関空の米航空2社、奨励金もらったのに1年で撤退読売新聞

 関西空港での新規路線開設からわずか1年で撤退する米航空2社に対し、地元自治体や経済団体などでつくる「関西国際空港全体構想促進協議会」が、路線開設への奨励金として計約3000万円を支給していたことがわかった。

 近く、さらに計2500万円を支給するという。奨励金には自治体の公金も投入されているが、協議会側に返還請求や支給拒否を認める規定はなく、協議会事務局の大阪府は「これほど短期間での撤退は想定外。『税金の無駄遣い』とのそしりを受けかねない」として奨励金制度の見直しを検討する。

 協議会は、来年8月の第2滑走路供用開始に向け、航空会社の誘致を後押しする目的で昨年4月、奨励金制度を創設した。

 国際線で新たな路線を開設した航空会社を対象に、発着回数などの運航実績に応じて2年間、基本奨励金(上限1年目6000万円、2年目3000万円)を支給。さらに、初乗り入れ会社への初就航奨励金(1000万円)、増便の際の就航PR協賛金(1500万〜500万円)などもあり、「世界一高い」と不評の着陸料を補てんする意味もあるという。昨年4月に運航を始めたカタール航空便が適用第1号で、これまで6社(7路線)に総額約7900万円を支給している。

 6社のうち、問題の米航空2社は、アメリカン航空とノースウエスト航空。

 協議会や関空会社などによると、アメリカン航空は、昨年11月のダラス便就航に伴い、初就航奨励金1000万円と、今年3月25日までの運航分の基本奨励金約900万円を受け取ったが、原油高による燃料費高騰で採算が悪化したことを主な理由に、来月28日の便を最後に撤退を決定した。
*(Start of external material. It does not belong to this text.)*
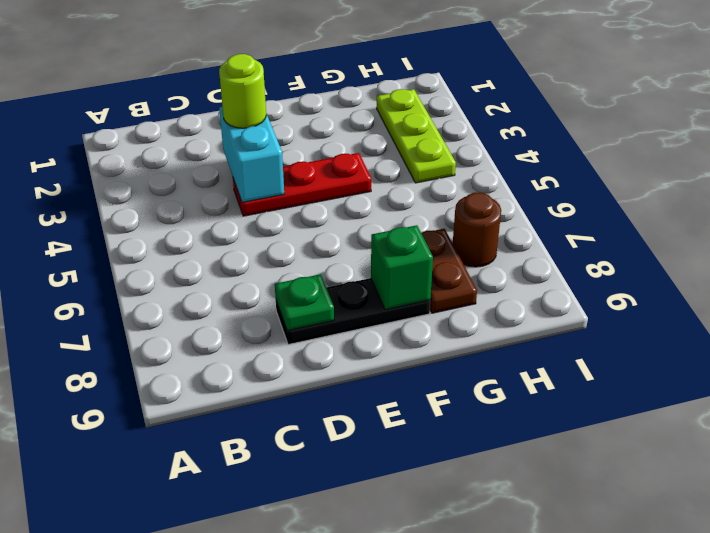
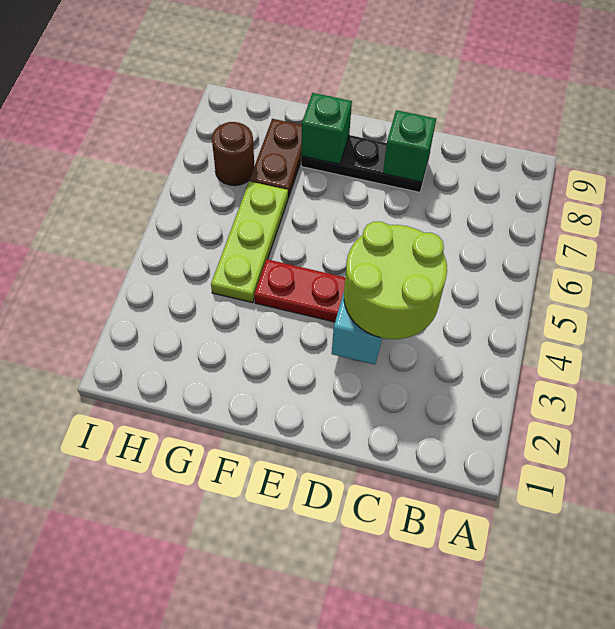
lime round brick D3 level 3 -> lime round brick C3:D4 level 3
green plate D8 level 2 -> green brick D8 level 2
lime plate H2:H4 level 1 -> lime plate G4:G6 level 1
 昨年10月のサイパン便就航で基本奨励金約1100万円を受給したノースウエスト航空も、同じ日程で同便の運航を取りやめる。

 奨励金には就航期間の条件はついていないため、協議会は「返還を求めることはできない」とし、まだ両社に支給していない今年3月26日から来月28日までの運航分の基本奨励金計約2500万円についても支払いを拒否できない。両社からは現時点で、返還や、未払い分の受け取り辞退の申し出はないという。

 同協議会は1998年設立で、約300の自治体・団体が参加。今年度予算によると、大阪府など9府県と大阪市など4政令市が関空会社への出資割合に応じて分担金計5億5000万円を負担、関西経済連合会や大阪商工会議所に加盟する企業も計1億5000万円を支援している。

 府の担当者は「契約金ではなく祝い金的なものなので、支給に条件をつけるのは難しい。支給期間を長くしても、1回あたりの支給額が減り、魅力が薄れるだろう。何とか、『取られ損』と言われないような対策を練りたい」としている。